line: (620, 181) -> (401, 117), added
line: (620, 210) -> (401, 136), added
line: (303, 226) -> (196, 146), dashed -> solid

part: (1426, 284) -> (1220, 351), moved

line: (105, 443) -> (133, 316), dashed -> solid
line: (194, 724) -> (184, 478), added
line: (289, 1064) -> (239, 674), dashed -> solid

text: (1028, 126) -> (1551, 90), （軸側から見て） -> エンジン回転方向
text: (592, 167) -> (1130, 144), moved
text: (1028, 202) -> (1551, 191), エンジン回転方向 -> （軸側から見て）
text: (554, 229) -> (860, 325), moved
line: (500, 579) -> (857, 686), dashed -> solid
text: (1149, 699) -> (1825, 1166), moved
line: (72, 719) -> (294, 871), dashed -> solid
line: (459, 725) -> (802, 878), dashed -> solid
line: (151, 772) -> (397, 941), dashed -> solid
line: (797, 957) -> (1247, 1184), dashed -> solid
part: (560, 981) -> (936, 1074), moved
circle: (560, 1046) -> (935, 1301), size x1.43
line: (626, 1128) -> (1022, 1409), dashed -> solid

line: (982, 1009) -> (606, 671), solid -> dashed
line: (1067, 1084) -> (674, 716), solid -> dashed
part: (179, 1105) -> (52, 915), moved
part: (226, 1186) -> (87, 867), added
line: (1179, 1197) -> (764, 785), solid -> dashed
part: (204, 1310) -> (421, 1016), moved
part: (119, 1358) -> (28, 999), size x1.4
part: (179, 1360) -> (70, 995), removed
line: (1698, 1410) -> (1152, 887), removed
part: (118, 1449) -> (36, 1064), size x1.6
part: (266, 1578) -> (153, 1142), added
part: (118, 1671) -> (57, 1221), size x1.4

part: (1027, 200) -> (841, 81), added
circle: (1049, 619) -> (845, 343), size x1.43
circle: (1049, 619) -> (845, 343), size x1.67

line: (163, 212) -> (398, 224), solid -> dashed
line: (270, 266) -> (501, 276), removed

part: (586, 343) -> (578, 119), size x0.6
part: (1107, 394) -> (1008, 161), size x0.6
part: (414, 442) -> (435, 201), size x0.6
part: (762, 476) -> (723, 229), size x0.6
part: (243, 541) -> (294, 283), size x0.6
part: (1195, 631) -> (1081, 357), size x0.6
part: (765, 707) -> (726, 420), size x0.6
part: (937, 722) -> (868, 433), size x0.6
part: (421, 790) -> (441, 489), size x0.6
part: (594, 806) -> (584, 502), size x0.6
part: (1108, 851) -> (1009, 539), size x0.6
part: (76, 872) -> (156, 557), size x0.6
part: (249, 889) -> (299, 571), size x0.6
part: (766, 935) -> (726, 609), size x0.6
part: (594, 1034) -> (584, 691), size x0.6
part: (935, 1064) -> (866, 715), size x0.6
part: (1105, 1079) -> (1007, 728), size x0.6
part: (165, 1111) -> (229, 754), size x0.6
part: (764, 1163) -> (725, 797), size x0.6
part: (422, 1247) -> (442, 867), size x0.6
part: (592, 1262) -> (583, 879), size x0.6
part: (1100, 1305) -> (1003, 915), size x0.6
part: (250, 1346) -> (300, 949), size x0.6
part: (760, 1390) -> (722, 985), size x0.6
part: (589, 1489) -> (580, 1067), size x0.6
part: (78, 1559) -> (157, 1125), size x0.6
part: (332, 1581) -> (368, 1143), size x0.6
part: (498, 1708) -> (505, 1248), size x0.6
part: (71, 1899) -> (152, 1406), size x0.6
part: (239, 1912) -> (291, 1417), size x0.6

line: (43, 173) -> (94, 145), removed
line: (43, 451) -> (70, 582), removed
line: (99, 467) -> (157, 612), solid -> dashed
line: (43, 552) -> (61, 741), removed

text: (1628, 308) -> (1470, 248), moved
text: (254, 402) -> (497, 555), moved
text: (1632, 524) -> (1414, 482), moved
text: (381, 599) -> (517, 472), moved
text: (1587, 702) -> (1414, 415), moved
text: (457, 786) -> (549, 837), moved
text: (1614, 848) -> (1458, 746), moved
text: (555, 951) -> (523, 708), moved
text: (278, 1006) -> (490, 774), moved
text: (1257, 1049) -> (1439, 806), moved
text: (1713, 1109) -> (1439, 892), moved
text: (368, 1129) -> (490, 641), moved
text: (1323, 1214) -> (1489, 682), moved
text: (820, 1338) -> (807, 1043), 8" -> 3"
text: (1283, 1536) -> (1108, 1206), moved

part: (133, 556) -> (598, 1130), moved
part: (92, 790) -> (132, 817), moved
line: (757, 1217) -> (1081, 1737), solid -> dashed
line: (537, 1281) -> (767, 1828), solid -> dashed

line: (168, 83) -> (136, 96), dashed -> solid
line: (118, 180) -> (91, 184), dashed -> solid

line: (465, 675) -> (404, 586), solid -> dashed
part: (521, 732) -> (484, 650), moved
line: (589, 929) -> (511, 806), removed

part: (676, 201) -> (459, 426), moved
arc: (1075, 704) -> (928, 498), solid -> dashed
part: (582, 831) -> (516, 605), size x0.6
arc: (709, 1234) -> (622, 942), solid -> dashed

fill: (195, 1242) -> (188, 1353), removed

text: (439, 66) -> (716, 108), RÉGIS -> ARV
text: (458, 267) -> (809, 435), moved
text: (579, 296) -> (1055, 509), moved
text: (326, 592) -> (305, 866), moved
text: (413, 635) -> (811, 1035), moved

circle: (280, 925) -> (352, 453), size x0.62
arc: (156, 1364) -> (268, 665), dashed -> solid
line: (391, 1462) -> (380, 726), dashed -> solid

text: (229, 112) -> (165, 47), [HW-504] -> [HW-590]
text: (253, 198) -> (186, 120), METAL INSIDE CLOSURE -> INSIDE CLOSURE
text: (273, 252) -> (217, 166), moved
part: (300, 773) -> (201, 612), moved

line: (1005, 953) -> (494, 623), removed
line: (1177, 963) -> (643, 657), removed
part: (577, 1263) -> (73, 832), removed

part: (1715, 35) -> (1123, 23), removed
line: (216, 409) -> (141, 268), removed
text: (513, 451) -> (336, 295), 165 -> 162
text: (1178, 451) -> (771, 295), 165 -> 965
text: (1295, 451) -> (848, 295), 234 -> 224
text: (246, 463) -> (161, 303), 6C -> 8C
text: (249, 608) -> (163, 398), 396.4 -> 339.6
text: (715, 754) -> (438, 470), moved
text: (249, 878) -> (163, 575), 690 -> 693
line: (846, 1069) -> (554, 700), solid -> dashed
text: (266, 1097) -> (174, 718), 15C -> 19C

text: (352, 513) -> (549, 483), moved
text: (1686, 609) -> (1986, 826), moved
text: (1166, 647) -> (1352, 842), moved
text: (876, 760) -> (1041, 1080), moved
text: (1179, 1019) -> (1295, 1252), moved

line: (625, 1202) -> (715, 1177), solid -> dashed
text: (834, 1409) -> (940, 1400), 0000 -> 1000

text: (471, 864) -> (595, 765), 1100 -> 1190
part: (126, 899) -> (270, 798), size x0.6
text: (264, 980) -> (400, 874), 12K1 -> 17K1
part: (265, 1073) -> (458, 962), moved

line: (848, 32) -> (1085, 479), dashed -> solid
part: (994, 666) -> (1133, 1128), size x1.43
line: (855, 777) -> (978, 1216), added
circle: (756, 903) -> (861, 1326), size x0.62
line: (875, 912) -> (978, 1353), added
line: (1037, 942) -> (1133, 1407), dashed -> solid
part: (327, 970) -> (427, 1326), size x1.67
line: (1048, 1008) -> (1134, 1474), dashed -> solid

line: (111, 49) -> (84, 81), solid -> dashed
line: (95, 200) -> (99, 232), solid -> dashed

# [TO DO]
Could you restate word for word the lines above from the one containing "text: (1295, 451) -> (848, 295), 234 -> 224" through the one containing "text: (1686, 609) -> (1986, 826), moved", both included, and nothing else?

# [REPLY]
text: (1295, 451) -> (848, 295), 234 -> 224
text: (246, 463) -> (161, 303), 6C -> 8C
text: (249, 608) -> (163, 398), 396.4 -> 339.6
text: (715, 754) -> (438, 470), moved
text: (249, 878) -> (163, 575), 690 -> 693
line: (846, 1069) -> (554, 700), solid -> dashed
text: (266, 1097) -> (174, 718), 15C -> 19C

text: (352, 513) -> (549, 483), moved
text: (1686, 609) -> (1986, 826), moved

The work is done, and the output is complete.